14 Kasım 2013 Perşembe

Seyfettin Efendi ve Olağanüstü Maceraları - Yeditepe Canavarı


İstanbul'un bir fon olarak Türk çizgiromanlarında ne kadar canlı olarak yer aldığı ile ilgili görüşlerimizi paylaşmıştık zamanında. Milattan yaşlı şehir, "hikayede bir karakter olma" klasiğinin ötesinde resmen hikayeleri şekillendiren, yönlendiren, tadını, havasını katan bir yapıda. Mesela hikaye Cihangir'de geçiyorsa bir yerde kedi olacak illa ki (bknz. duvardaki silahın patlaması).

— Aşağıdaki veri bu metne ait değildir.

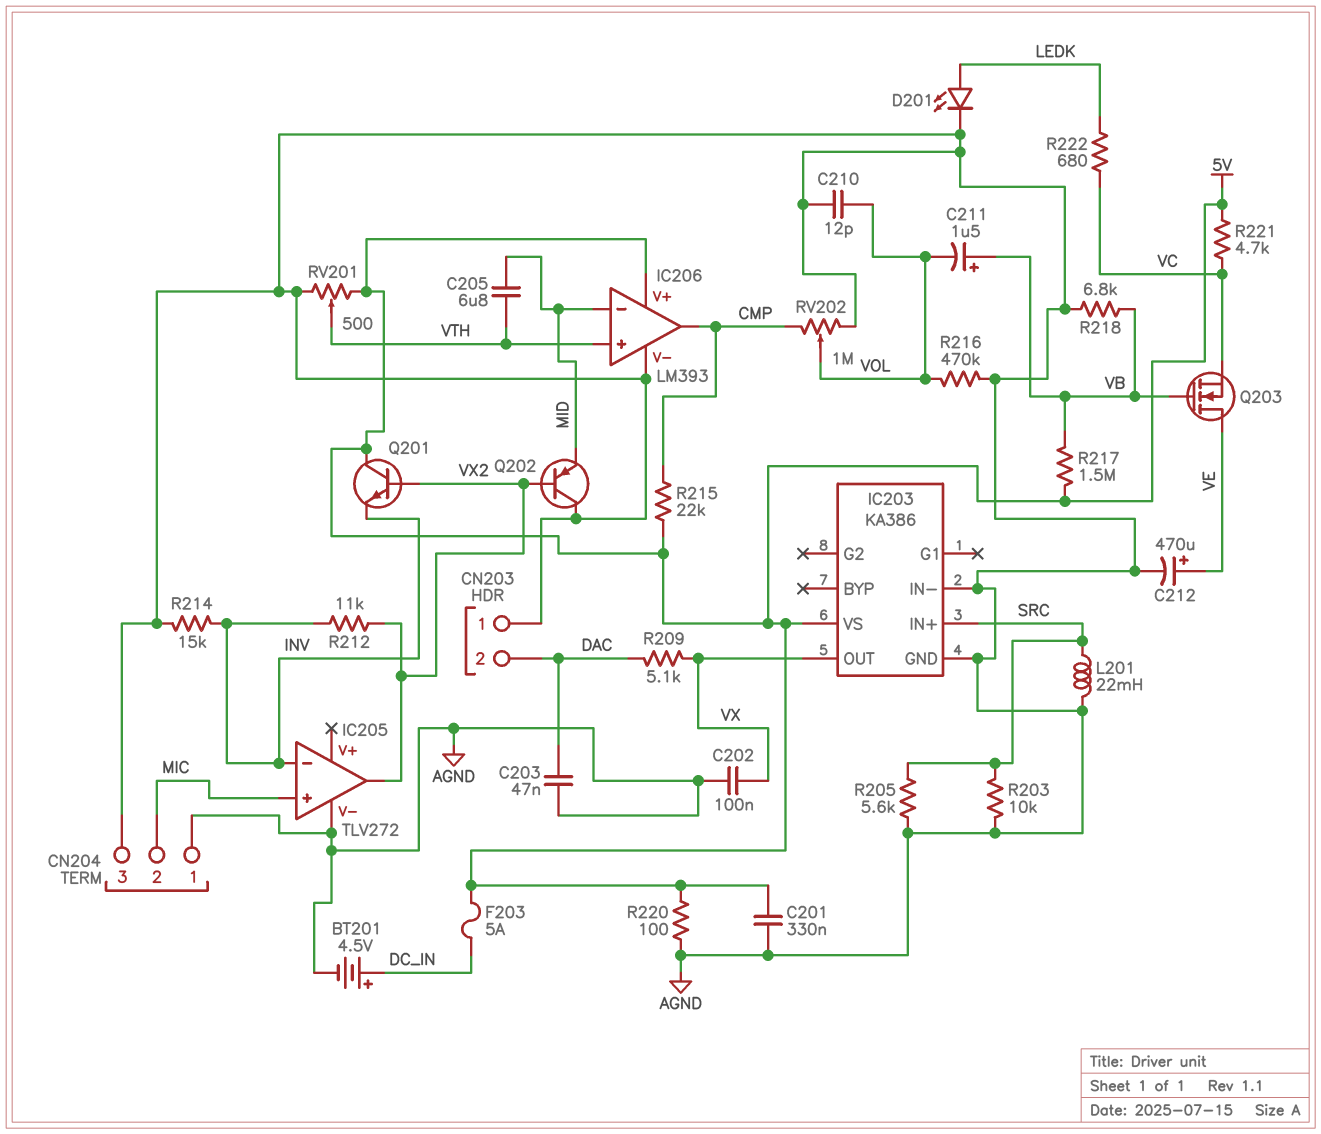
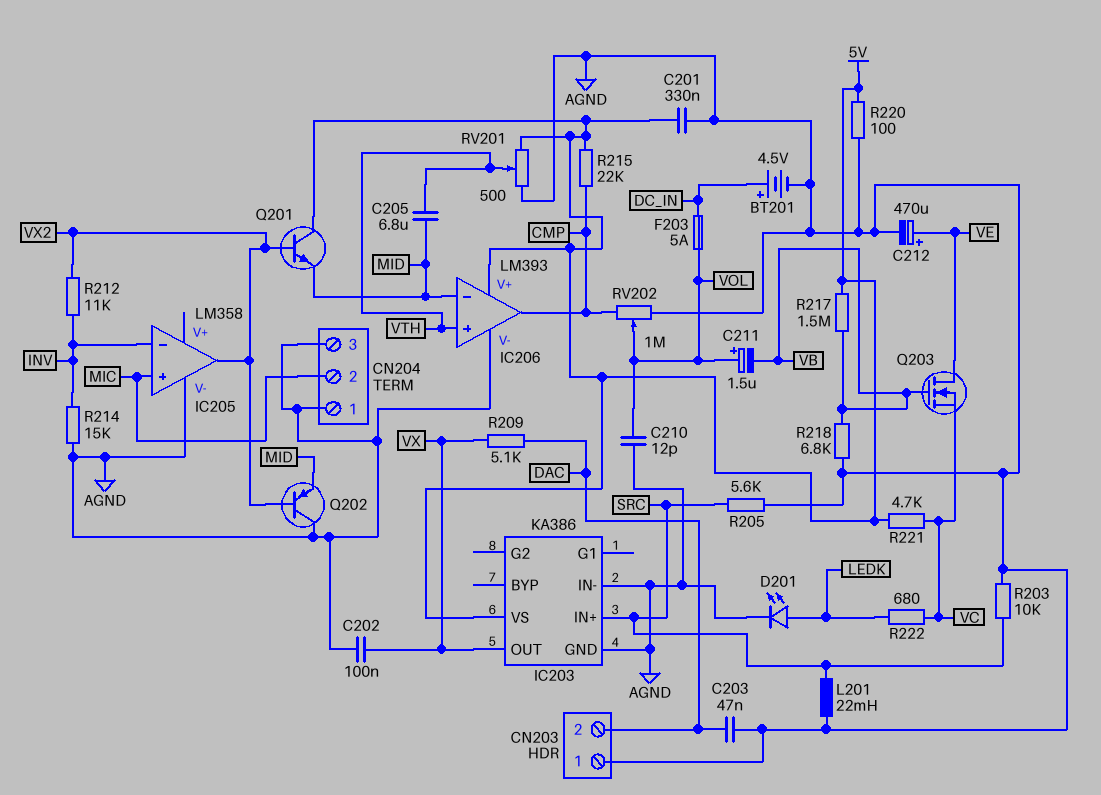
C211: 1.5uF (plus VB, minus VOL) -> 1.5uF (plus VOL, minus VB)
F203: 5A (5V, DC_IN) -> 5A (DC_IN, VOL)
IC205: TLV272 -> LM358
Q201: NPN (B VX2, C 5V, E INV) -> NPN (B VX2, C 5V, E MID)
R216: 470k (AGND, VOL) -> none

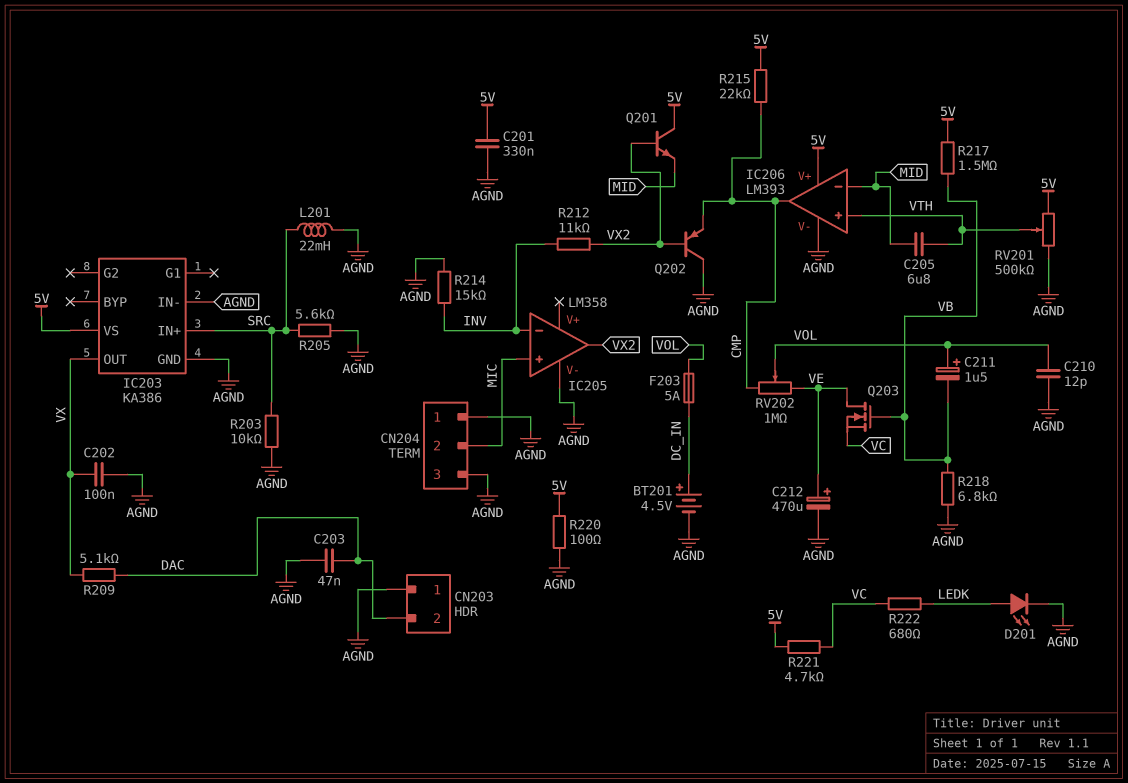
Q202: PNP (B VX2, C AGND, E MID) -> PNP (B VX2, C AGND, E CMP)
RV201: 500 (5V, AGND, wiper VTH) -> 500k (5V, AGND, wiper VTH)
RV202: 1M (AGND, CMP, wiper VOL) -> 1M (CMP, VE, wiper VOL)

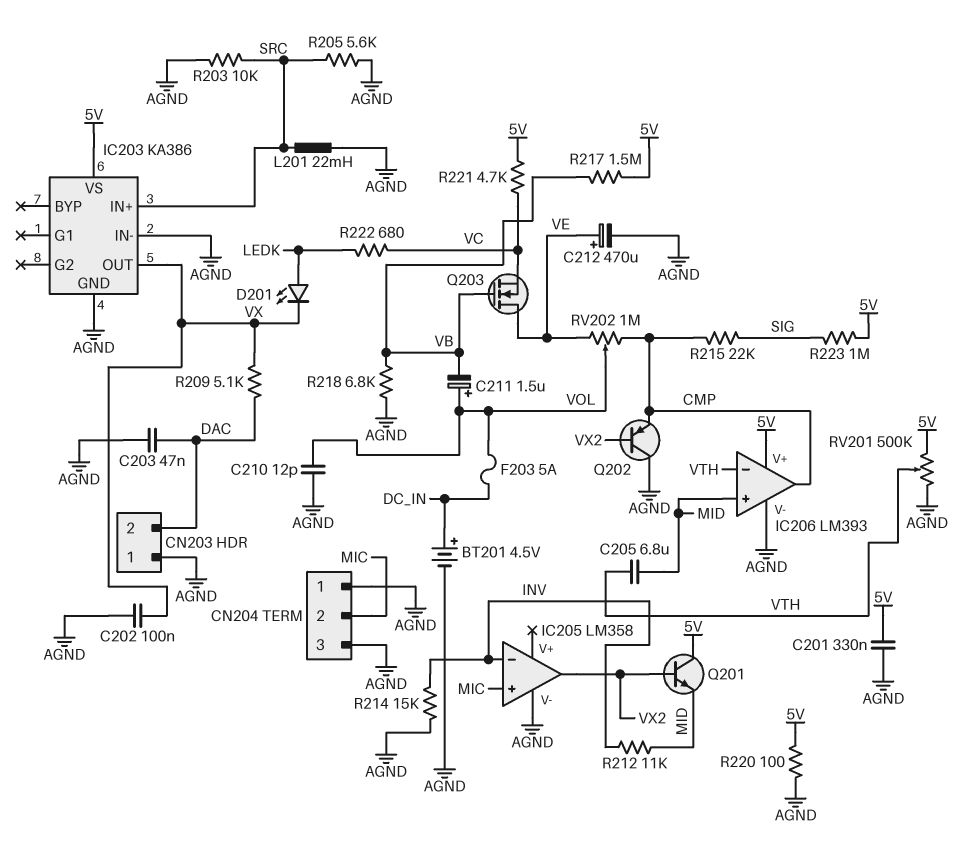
D201: LED (A LEDK, K AGND) -> LED (A LEDK, K VX)
IC206 pin in+: VTH -> MID
IC206 pin in-: MID -> VTH
R212: 11k (INV, VX2) -> 11k (INV, MID)
R215: 22k (5V, CMP) -> 22k (CMP, SIG)
R223: none -> 1M (5V, SIG)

Ya da karakterimiz karşıdan karşıya vapurla geçiyorsa bu karşıdan karşıya vapurla geçiyor demektir; ama arka planda martılara simit atan birileri varsa İstanbul'da boğazdan geçiyor demektir. İstanbul'u turistik merakla seven bir Ankaralı olarak yorum yapmak konusunda çok da öteye geçemiyorum. Eminim İstanbul'u yaşayan arkadaşlar bu gibi örnekleri kitap çıkartacak kadar uzatabilirler. Uzatamayacak bir insan olarak benim söyleyebileceğim ise -geçen sefer de aynı noktaya değinmiştim sanırsam- çok değerli çizerlerimizin büyük kısmının İstanbul'da yaşamasından ve çok yetenekli olmalarından ötürü yaşadıkları şehri hikayelerinde çok güzel bir şekilde -belki isteyerek, belki farkında olmayarak- yansıtıyor olmaları.